Кабальерович не заметил, как талант потеснил в нем гениальность. Неудивительно: талант кормит лучше. Может, по той же причине он бы поверил декларациям моцартов о преимуществах сальери — если б, конечно, умел читать и вообще был развитой личностью, а не «песней без слов». В любом случае, акмеистское хождение в ремесло осталось бы за пределами его понимания жизни. Так бывало с мужиками, когда барин начинал чудить и лез брататься.

Сподобь его, однако, Господь Бог в старости продиктовать мемуары, мы бы с удивлением открыли, что эта «песня без слов», этот господин двух оркестров, умелый оранжировщик, порой сочинявший сам, и не без успеха, Кабальерович не различает между великой музыкой и посредственной. Зато Кабальерович вкусно смеялся, жирно хохмил, по-некрасовски жадно щупал баб, двадцадь пять раз разводился, сорока разбойникам платил алименты и спал с чистой совестью. Представьте себе эту картинку: как он спит не с какой-нибудь б…, а с чистой совестью, даром что на ней лежала вся музыкальная часть.

«Когда мулла пер…, то вся мечеть ср…», — говаривал Ходжа Насреддин. Лицо оркестра было отражением лица шефа, только в загаженном зеркале.
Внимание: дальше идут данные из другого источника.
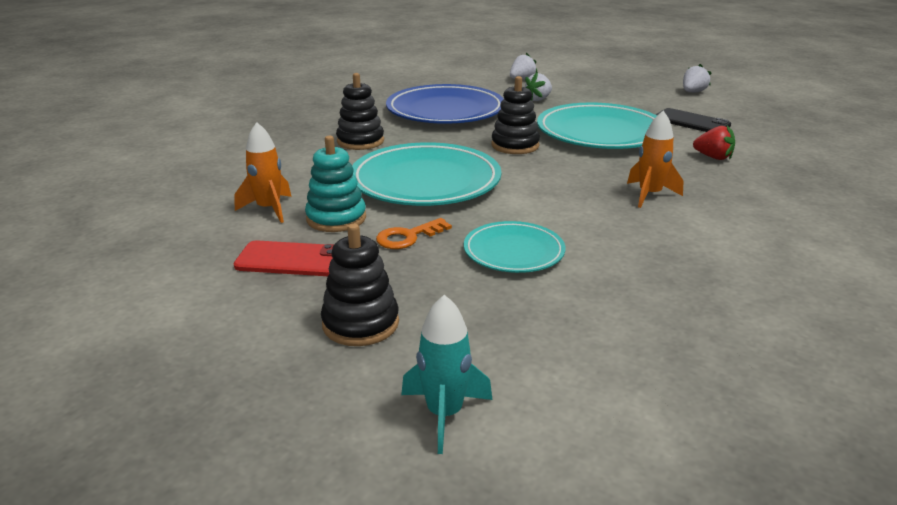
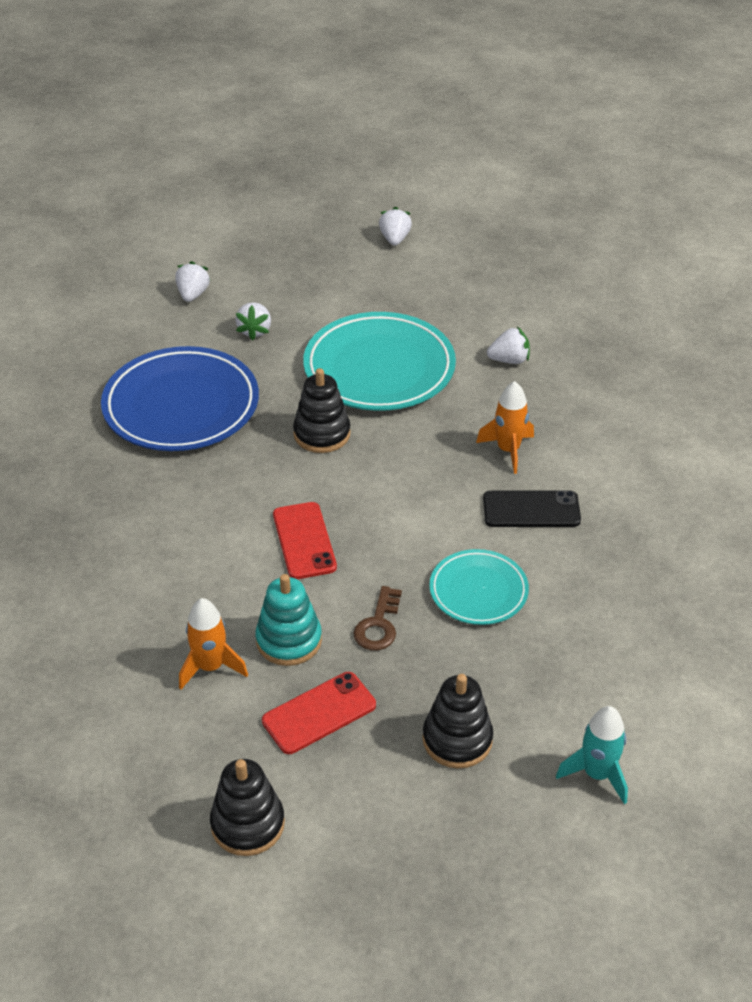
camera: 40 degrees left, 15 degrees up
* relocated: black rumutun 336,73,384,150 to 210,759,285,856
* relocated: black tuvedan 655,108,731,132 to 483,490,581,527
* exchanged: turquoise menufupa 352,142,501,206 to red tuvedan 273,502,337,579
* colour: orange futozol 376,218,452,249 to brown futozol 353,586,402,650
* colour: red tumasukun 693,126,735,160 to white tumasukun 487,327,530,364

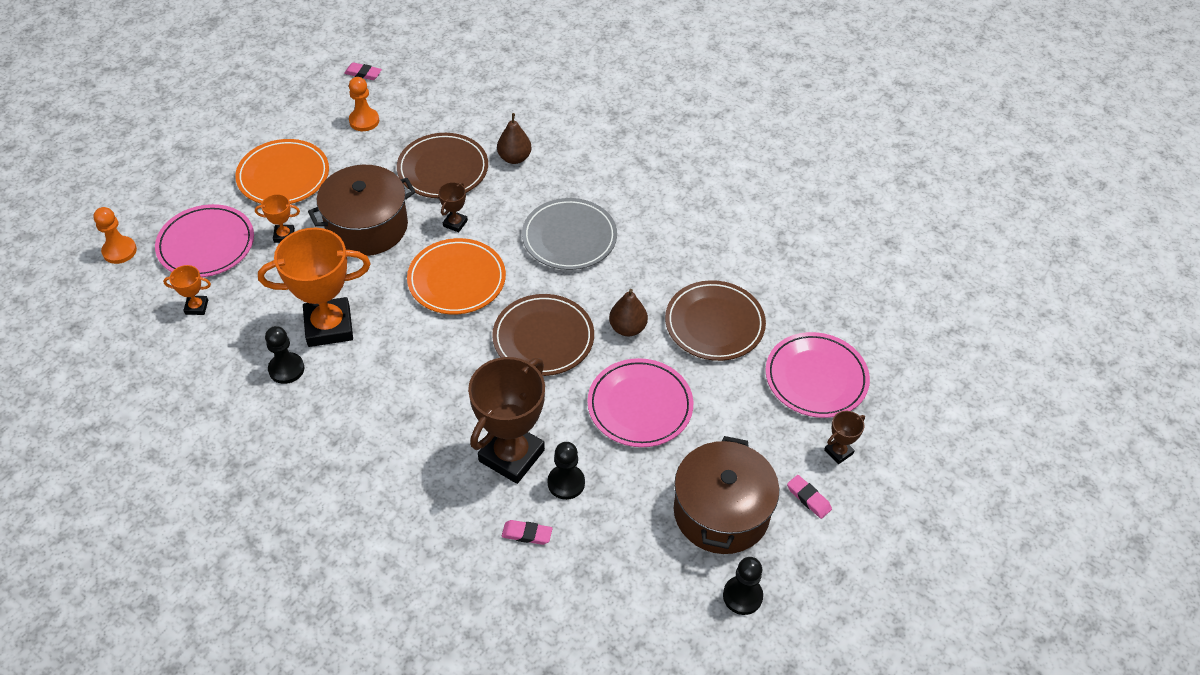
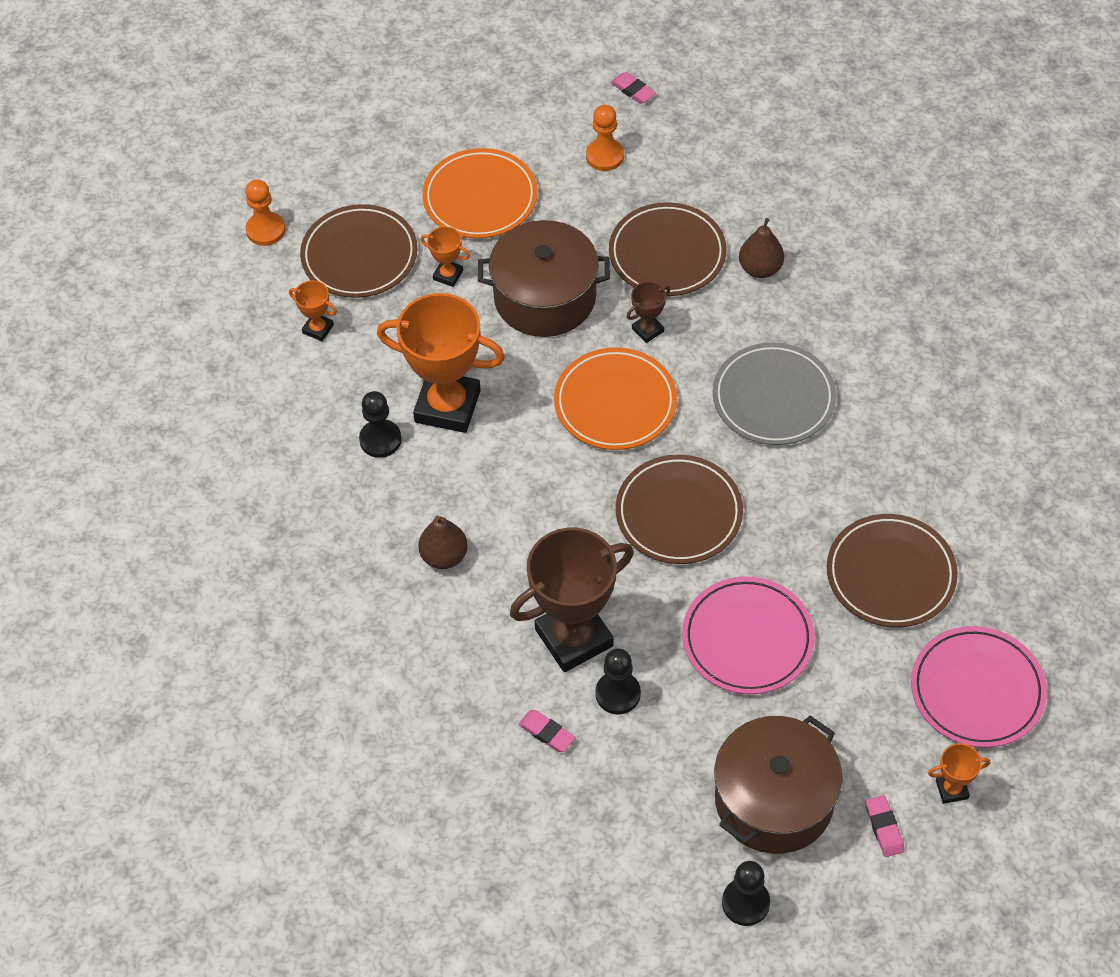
camera: 30 degrees right, 5 degrees up
* relocated: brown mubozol 609,289,648,336 to 418,516,468,569
* colour: pink menufupa 155,204,254,277 to brown menufupa 300,204,417,298
* colour: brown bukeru 824,411,865,464 to orange bukeru 928,743,990,804

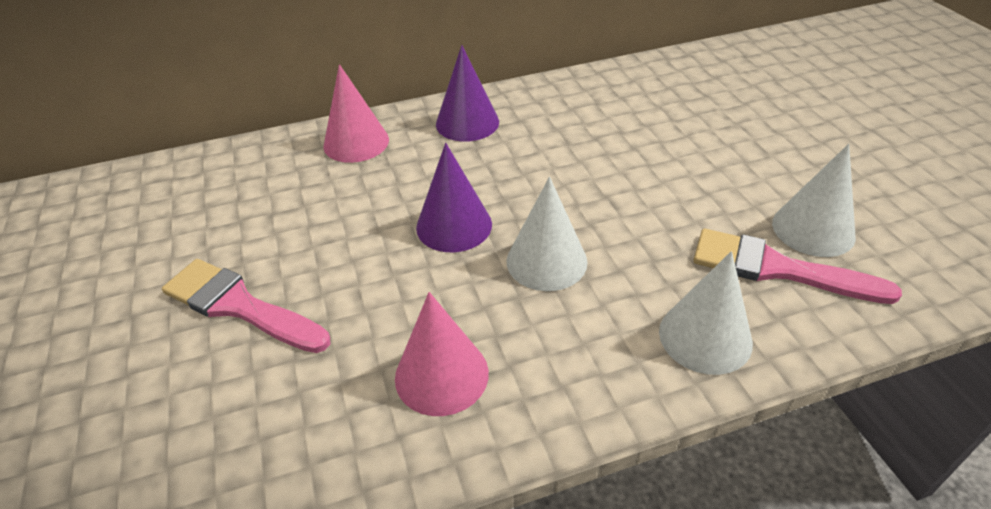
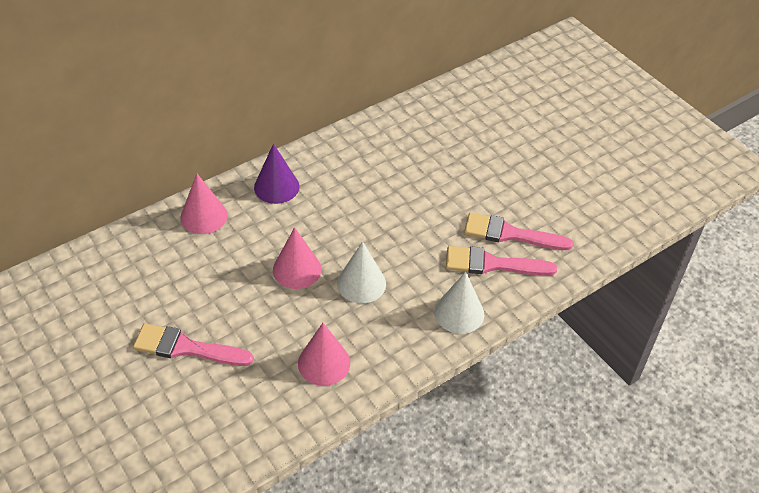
camera: 20 degrees left, 5 degrees up
* exchanged: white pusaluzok 772,144,856,257 to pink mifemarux 464,213,573,250
* colour: purple pusaluzok 416,143,492,252 to pink pusaluzok 273,227,321,289

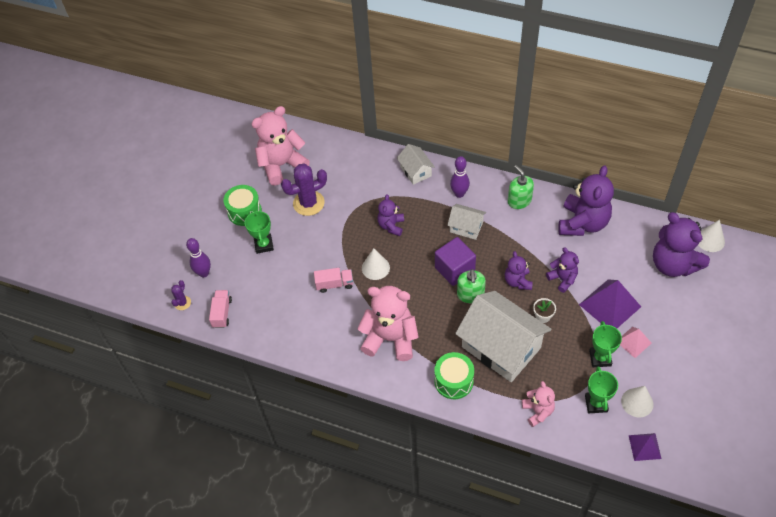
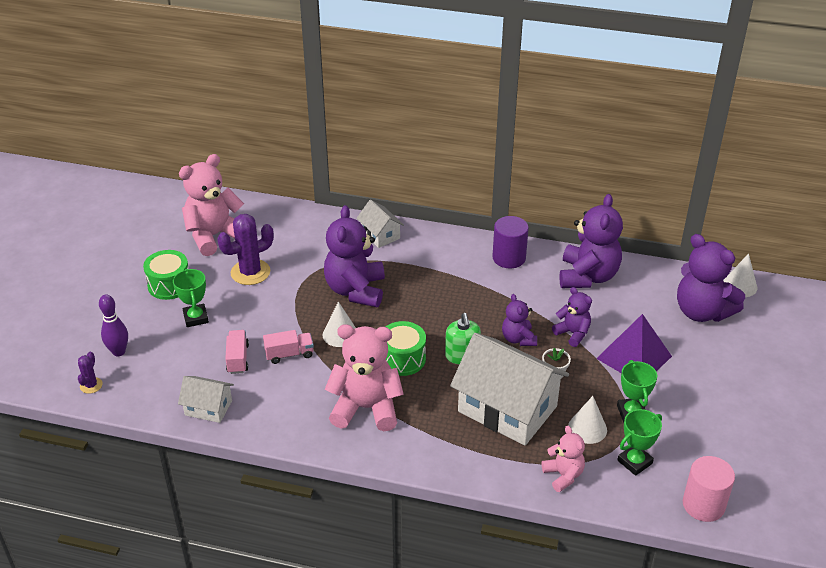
camera: 10 degrees left, 15 degrees down
* missing: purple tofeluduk 435,237,476,286
* missing: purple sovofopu 450,156,470,198
* missing: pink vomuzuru 620,327,652,358
* relocated: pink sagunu 209,290,232,328 to 225,330,249,374
* relocated: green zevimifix 434,352,474,399 to 385,321,426,376
* relocated: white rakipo 447,204,486,240 to 178,376,234,423
* relocated: white pusaluzok 621,386,653,417 to 568,396,607,444
* exchanged: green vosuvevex 508,165,534,209 to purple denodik 492,216,529,268
* exchanged: purple vomuzuru 629,433,661,461 to pink denodik 683,456,735,522
* spun: green bukeru 585,366,618,413 = 617,409,662,476 60 degrees clockwise
* size: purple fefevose 378,194,404,236 = 324,205,385,307 x1.84

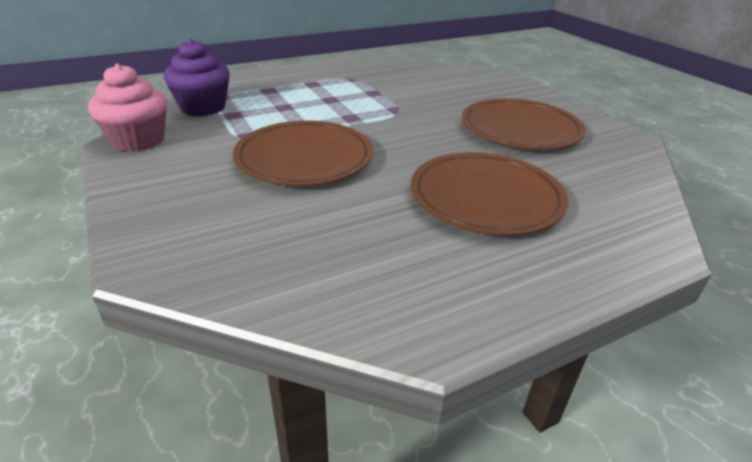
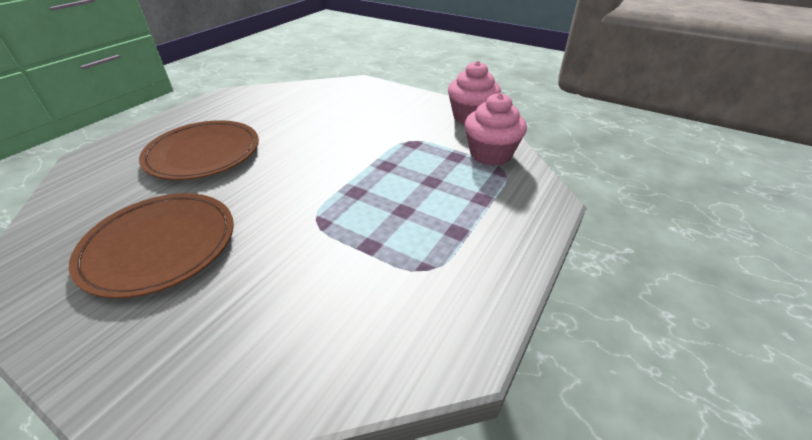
camera: 150 degrees right, 5 degrees up
* missing: brown menufupa 233,120,373,186
* colour: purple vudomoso 164,39,230,116 to pink vudomoso 465,93,527,166

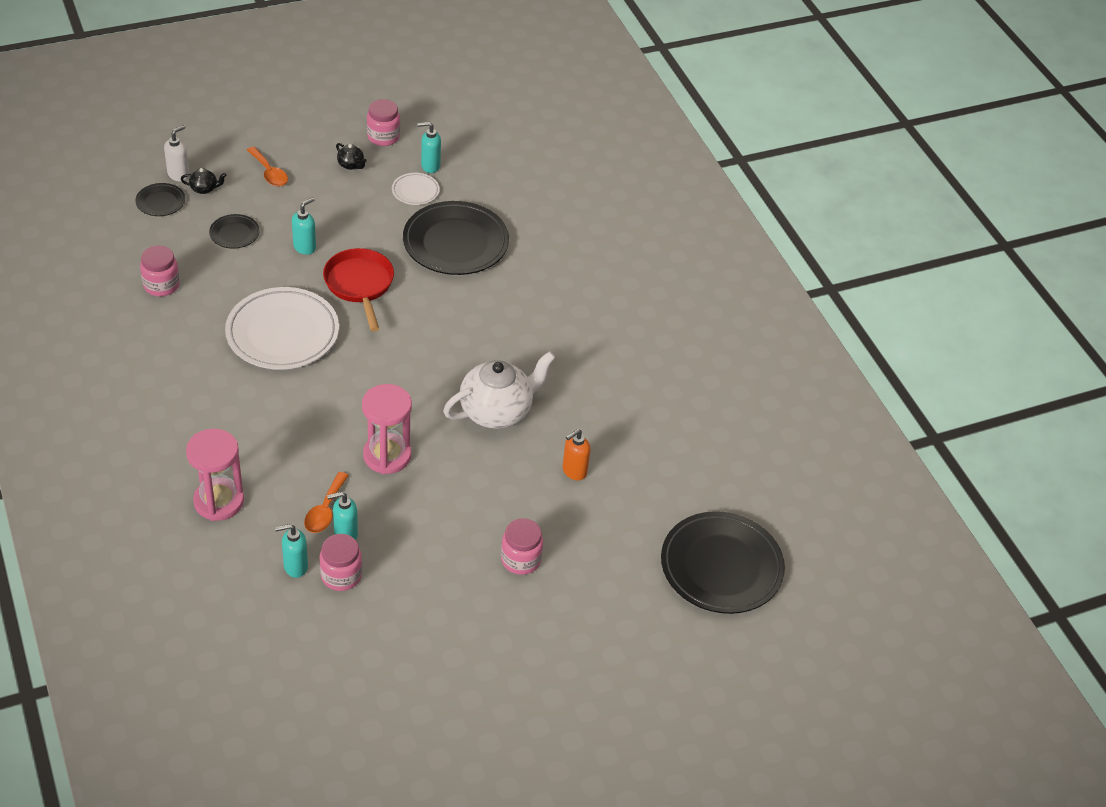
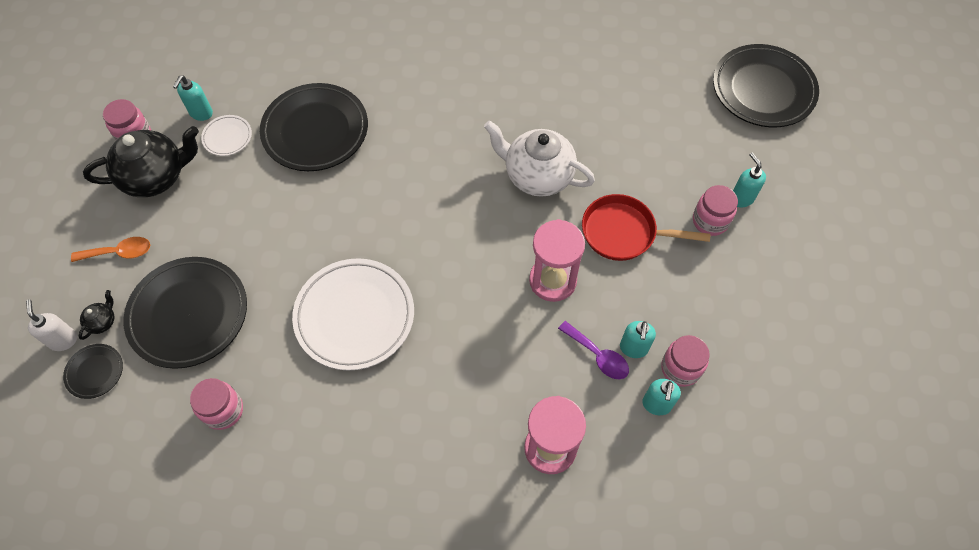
camera: 60 degrees left, 15 degrees up
* missing: orange vosuvevex 563,429,590,480
* relocated: turquoise vosuvevex 292,197,316,255 to 733,152,766,207
* relocated: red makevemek 323,248,394,331 to 582,194,710,261
* colour: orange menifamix 304,472,349,533 to purple menifamix 558,321,629,379
* spun: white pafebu 443,351,556,429 = 484,120,595,197 60 degrees counterclockwise
* size: black menufupa 209,214,260,248 = 123,257,247,369 x2.16
* size: black pafebu 336,143,367,170 = 83,126,199,197 x2.41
С концертмейстером Кудеяром, получившим место по блату (один из сорока разбойников), мы знакомы. «Ты что, парень, охренел — Ландольфи рас…чить?» — «Да, пап, это же Гварнери — скажешь, право». Кабальерович не был царем Иродом и оставил стрельбу из Турта без последствий.

Сценическое волнение не достигает глубин оркестровой ямы, для которой Кабальерович — отец родной, тогда как все эти крики и шепот на поверхности ей без разницы.

— А ну-ка вдарим «Рио-Риту»!

— «Ариадна» сегодня.

— «Ариадну», не все ли равно, чем блевать.

Ниже музыкантов стояли звери. На музыкантов они смотрели, как на гениев — такими полными обожания мордами, что хотелось в них плюнуть. Ребята Кабальеровича себя сдерживали: зачем рубить сук, когда под тобой хищники.

Гонг возвестил начало представления, холодный пот в последний раз прошиб артистов. Кабальерович расположил оркестры так, что один был на виду, а другой в засаде. Под звуки, рисующие Ариадну, повергнутую в скорбь, мы созерцаем оригинал музыкального портрета.